Author S. J. Rozan’s novel is a murder/mystery book.  It centers on Lydia Chin, a private investigator from New York Chinatown, who goes to Clarksdale, Mississippi, to help a cousin who has been charged with the murder of his father in their family grocery store.  She was not even aware that she had relations there until her mother asked her to help free this cousin.  Lydia’s journey becomes a deep personal discovery of family for her and other characters.  I am not an avid reader of murder/mystery books, so I won’t critique the storyline in too much detail.  The story had many twists and turns, along with surprises and sub-plots similar to other good books of this genre.  It was definitely a page turner that kept me interested and wanting to arrive at a resolution.  So, that was satisfying to me.  But what I always look for in my readings of Asian American literature is the authenticity of the Asian American, in this case, the Chinese American, aspect and backdrop of the characters and environment in the story.  This is my bottom line in my role as a self designated reviewer of Asian American literature.

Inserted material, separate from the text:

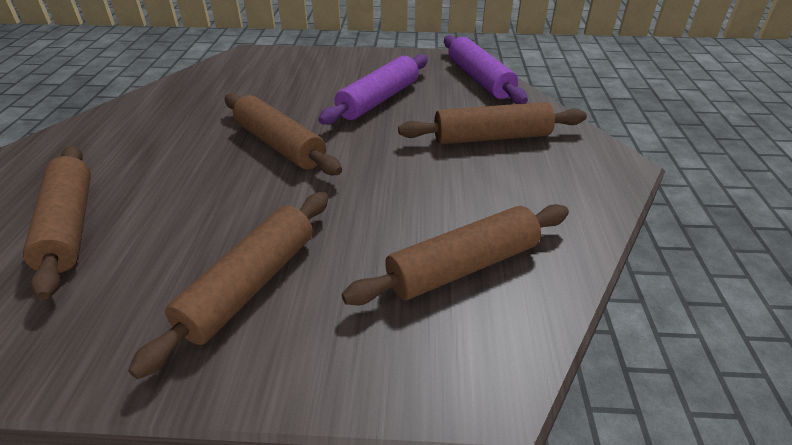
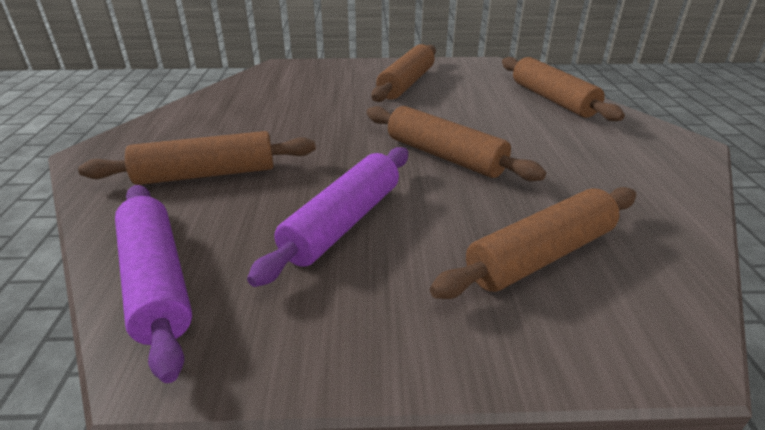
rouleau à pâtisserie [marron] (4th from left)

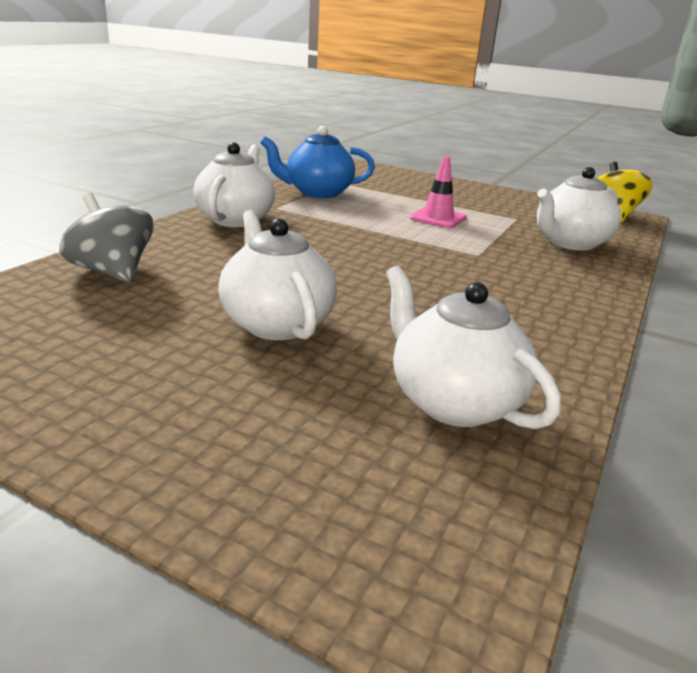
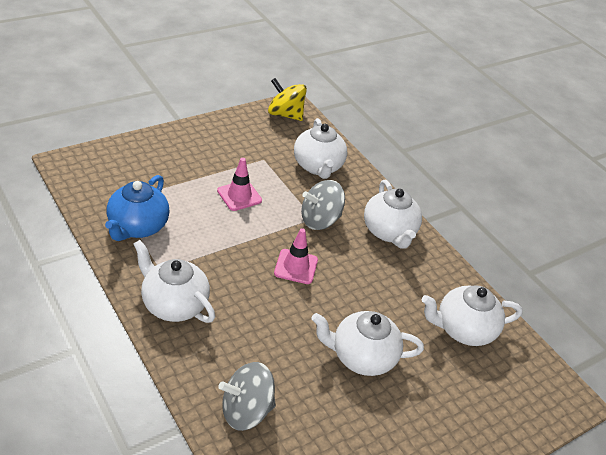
toupie [gris] (2nd from left); théière [blanc] (4th from left); cône de chantier [rose] (2nd from left)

The story inPaper Sondealt expertly into the minds and psyche of Chinese Americans along with the culture that influences those qualities.  This came from a lot of emphasis on the family connections.  Even though this was a murder case that is certainly not uncommon in all of our societies, we are always aware that this one is different because it involves Chinese Americans who may have unique views that others are unaware of. The most profound part of the novel to me was the depiction of the attitudes and interactions of the Chinese Americans with their fellow citizens of other ethnicities, i.e. the Caucasians and the African Americans, especially in Mississippi, which has a reputation of conflict and strife among the diverse ethnicities.  The novel was very straightforward in showing all sides of these attitudes.  I was particularly impressed with this treatment of the subject of race.

The novel deftly wove into the story an authentic history of the Chinese in Mississippi that gave us more of an understanding of their presence in this state – how and when they came to settle there, the establishment of grocery stores owned and operated by Chinese throughout the vast Delta region, the continued immigration from China, including the use of “paper sons” to facilitate immigration, the interactions and relationships with non-Chinese.  It also made us aware of the lifestyles of the families who lived in this culture of small grocery stores in rural towns and the inclination of many in this community to be involved with gambling addictions.  These insights were important to the storyline and plot.  From my experience of growing up there and from my more recent revisits, this was all totally authentic and historically correct. The descriptions of the cities and places were all good, pretty much as I knew them to be.  The characterizations of the Mississippi Chinese felt authentic and as I remember many when I lived there.  The Chinese American world there is complicated.  As the main character Lydia Chin kept remarking throughout, the Mississippi she experienced was not what she expected.

My personal scorecard for Paper Son by S. J. Rozan gives it an “A.”  I recommend it mostly for its realistic depiction of a little known and little understood community of Chinese Americans and also for being a genuinely good story.